George E. Henry, of this city, John Rogers, Captain John B. Hull, ex-deputy marshal, and several others rode over the mountains into Tennessee to see for themselves if the things were really there as represented. Captain Hull, ex-United States deputy marshal, makes the following statement:

“We went over this morning. I doubted the story on starting, but thought I’d try it, anyhow. We found Warren’s farm about seven miles from the Gap, and there, sure enough, was the cornfield completely petrified. The stalks were somewhat blown down, but they seemed completely turned to stone. The two hogs were there also, and they looked like they were carved out of rock. It was the strangest sight I ever saw and I can’t begin to describe the thing. There were a number of men guarding the field with Winchester rifles and they wouldn’t let us go into it. They only let us go to the fence. We could touch some of the corn stalks and could see the hogs, but the men refused posit­ively to let us go any further than the fence. The women wouldn’t say why they would not let people go into the field, but I presume they were afraid people would break the corn stalks to pieces. There was quite a crowd there looking at the thing, and every one was thoroughly dumbfounded with what they saw.”

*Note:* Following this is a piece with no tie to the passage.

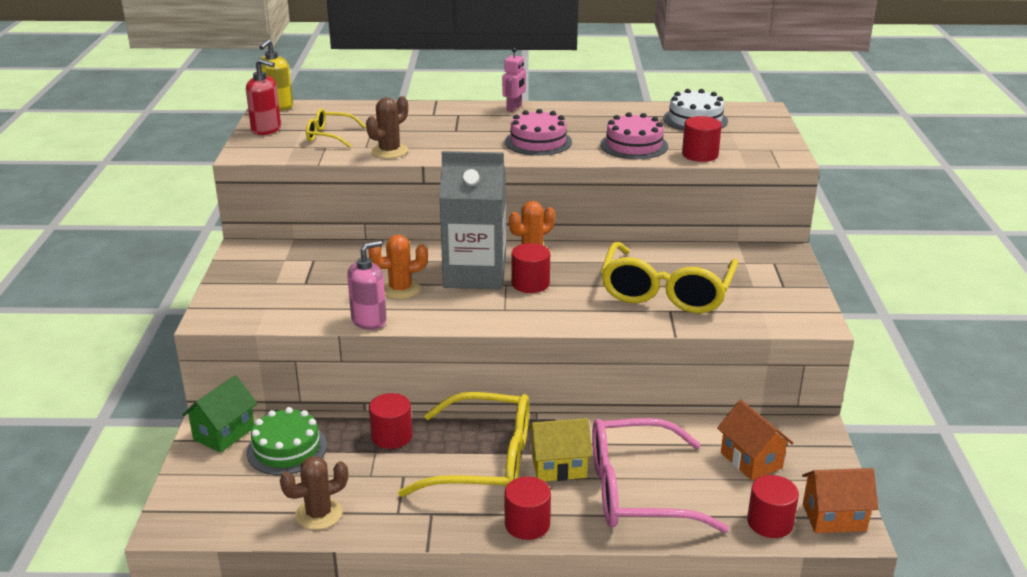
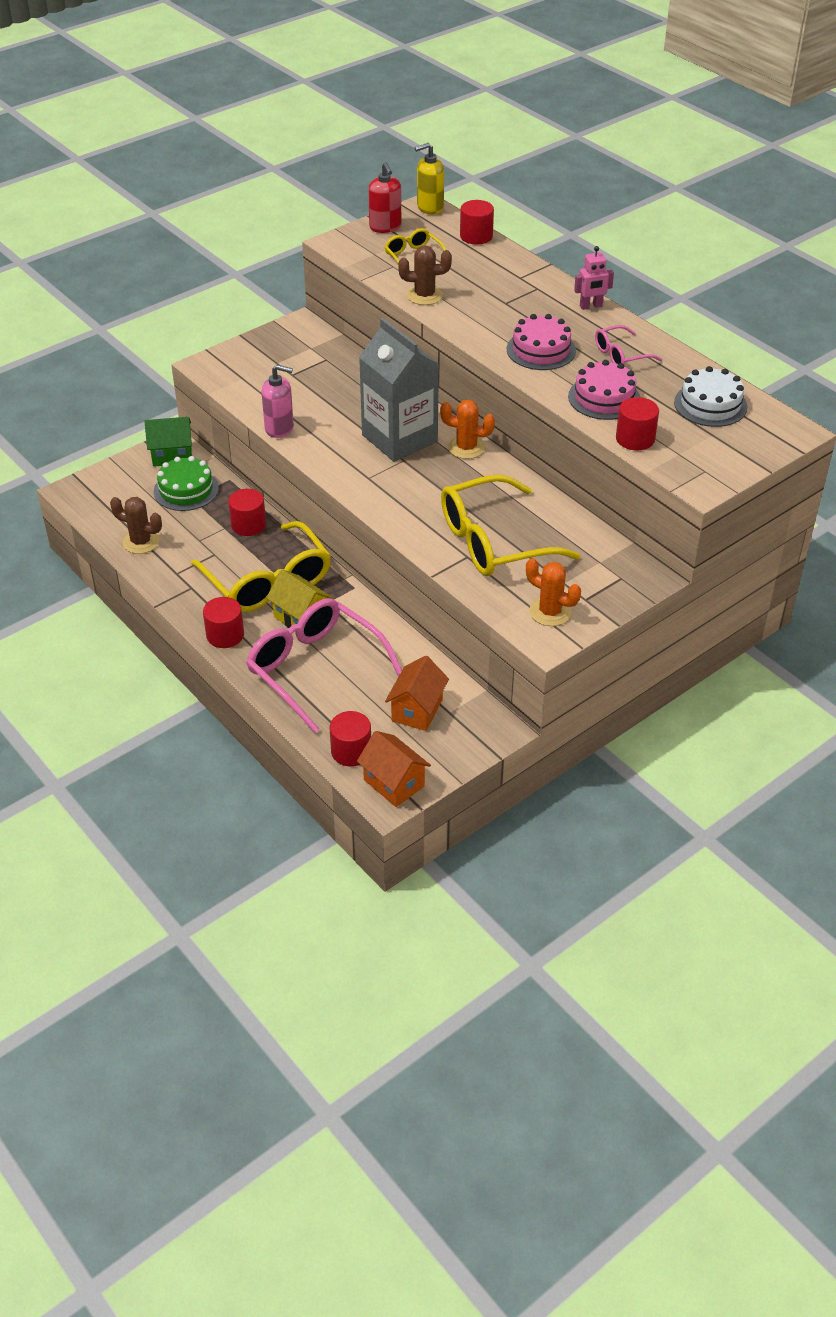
camera: 50 degrees right, 15 degrees up
(400, 289) = (335, 418): orange cactus -> orange cactus (550, 612)
(530, 283) = (419, 470): red cylinder -> red cylinder (476, 236)
(590, 121) = (621, 355): none -> pink glasses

This statement is vouched for by a number of others, and naturally there is considerable excitement
. [8] 

 

Notes
1 For an overview and mention of my research, published in 2003 online, see ufologie.net.
2 Nicolas Remy: Demon­olatry, edited with intro­duction and notes by Mont­ague Summers, Rodker, 1930, facsimilé reprint by Frederick Muller, 1970, pp50–51.
3 According to Gerstein, there are other old Russian folklore studies that mention these strange traces in crops and grass, for example AN Afanasiev’s Slavic Poetic Attitude for Nature, published between 1866 and 1869 in three volumes, and SV Maksimow’s Unknown, Unholy and Holy Forces, published in St Petersburg in 1903.
4 For a detailed overview of the many versions of the pamphlet, see Swirled News.
5 “The Obedient Whirlwind”, Telegraph and Mess­enger, Macon, Georgia, 29 Jan 1885.
6 “Letters To The Editor, Storm Effects”, Nature, 29 July 1880.
7 “Wind And Rain. Severe Wind and Rain Storm West of Here. Fields of High Waving Grain Lodged Flat to the Earth. Effects of the Recent Hot Spell. General Influence of the Weather on the Crops.”, Oshkosh Daily Northwestern, Oshkosh, Wisconsin, 18 July 1878.
8 “Turned To Stone. A Strange Story from Claiborne County, Tennessee. A Big Green Cloud Passes Over the Lick Skillet Country and Petrifies Hogs as Well as a Field of Corn – The Yarn of the Season”, Reno Evening Gazette, Reno, Nevada, 4 Oct 1890. I also located the story in the Daily Journal and Journal and Tribune, Tennessee, 16 Aug 1890; Bradford Era, Bradford, Pennsylvania, 26 Aug 1890 and Syracuse Standard, Syracuse, New York, 7 Sept 1890.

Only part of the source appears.